Mage AI is open-source and free to self-host under the Apache 2.0 license. The core pipeline builder, scheduler, and monitoring features are all available without a paid plan. Mage also offers a paid cloud-hosted version called Mage Pro for teams that want managed infrastructure, SSO, and enterprise support. For most individual analysts and small teams, the open-source version running locally via Docker covers all standard ETL needs.
How is Mage AI different from Apache Airflow?
Apache Airflow defines pipelines as Python DAG files that you deploy to a scheduler, which makes it powerful but complex to set up and debug. Mage AI uses a block-based notebook interface where you write, run, and inspect each step directly in the browser without touching configuration files. Mage is generally faster to get running for simple to medium ETL jobs. Airflow has a larger ecosystem, more mature monitoring, and is better suited to organizations with dedicated data engineering teams managing many complex workflows.
Can Mage AI connect to cloud databases like BigQuery or Snowflake?
Yes. Mage includes pre-built data loader and exporter templates for BigQuery, Snowflake, Redshift, Postgres, MySQL, and more than 150 other sources. Connection credentials are stored in a YAML config file inside your Mage project directory and referenced in blocks through environment variables. You can also write custom SQL queries directly in the Mage SQL block editor against any connected database.
Can I run Mage AI in production on cloud infrastructure?
Yes. Mage provides official Terraform modules for deploying to AWS ECS, GCP Cloud Run, and Kubernetes. The pipeline code is identical between local and production environments, so there is no rewriting required when moving from development to deployment.
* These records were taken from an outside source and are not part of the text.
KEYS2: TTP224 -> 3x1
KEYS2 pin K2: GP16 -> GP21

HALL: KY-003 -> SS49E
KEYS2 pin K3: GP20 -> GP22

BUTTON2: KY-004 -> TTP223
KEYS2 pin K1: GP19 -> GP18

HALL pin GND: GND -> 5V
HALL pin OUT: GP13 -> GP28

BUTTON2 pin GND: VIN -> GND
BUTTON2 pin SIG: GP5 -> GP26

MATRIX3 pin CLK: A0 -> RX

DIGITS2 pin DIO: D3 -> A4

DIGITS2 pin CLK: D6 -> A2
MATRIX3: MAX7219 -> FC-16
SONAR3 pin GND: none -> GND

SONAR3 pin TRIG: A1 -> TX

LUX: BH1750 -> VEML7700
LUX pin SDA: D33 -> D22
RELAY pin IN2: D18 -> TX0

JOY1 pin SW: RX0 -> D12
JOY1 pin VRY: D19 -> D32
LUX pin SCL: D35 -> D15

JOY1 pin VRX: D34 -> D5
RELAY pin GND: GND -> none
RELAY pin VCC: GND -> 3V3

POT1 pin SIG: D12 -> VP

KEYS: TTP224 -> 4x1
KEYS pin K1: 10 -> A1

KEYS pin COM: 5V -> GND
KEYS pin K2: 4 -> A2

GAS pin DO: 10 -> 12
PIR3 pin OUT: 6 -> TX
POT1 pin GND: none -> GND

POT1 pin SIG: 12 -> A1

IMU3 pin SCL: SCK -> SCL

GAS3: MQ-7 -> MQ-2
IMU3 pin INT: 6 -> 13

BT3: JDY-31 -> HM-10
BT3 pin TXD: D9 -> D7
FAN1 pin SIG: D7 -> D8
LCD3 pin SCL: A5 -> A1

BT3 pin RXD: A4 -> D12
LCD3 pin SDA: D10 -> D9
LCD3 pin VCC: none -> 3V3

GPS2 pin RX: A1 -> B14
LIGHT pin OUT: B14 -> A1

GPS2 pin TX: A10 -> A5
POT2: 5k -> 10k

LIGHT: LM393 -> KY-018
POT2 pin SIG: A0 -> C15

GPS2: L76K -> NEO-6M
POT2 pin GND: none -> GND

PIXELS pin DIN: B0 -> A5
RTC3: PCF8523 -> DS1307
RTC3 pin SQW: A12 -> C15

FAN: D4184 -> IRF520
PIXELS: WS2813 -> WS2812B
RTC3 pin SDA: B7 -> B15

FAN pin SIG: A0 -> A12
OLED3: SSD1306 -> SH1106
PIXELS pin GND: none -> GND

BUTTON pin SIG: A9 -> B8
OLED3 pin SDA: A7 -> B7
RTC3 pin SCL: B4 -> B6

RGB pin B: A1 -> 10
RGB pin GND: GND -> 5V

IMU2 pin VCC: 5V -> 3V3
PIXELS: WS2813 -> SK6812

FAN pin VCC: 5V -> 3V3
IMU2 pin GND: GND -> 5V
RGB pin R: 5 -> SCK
The Mage documentation includes step-by-step guides for each cloud provider. For persistent storage and multi-user access, a production deployment typically uses a shared Postgres database as the Mage backend alongside cloud block storage for data files.
What programming languages does Mage AI support?
Mage supports Python, SQL, and R for writing pipeline blocks. Python is the most commonly used option and has access to the full Mage decorator API. SQL blocks connect directly to a configured database and execute queries, with the results passed to the next block as a DataFrame. R support covers basic transformation use cases. The majority of community tutorials and pre-built templates use Python.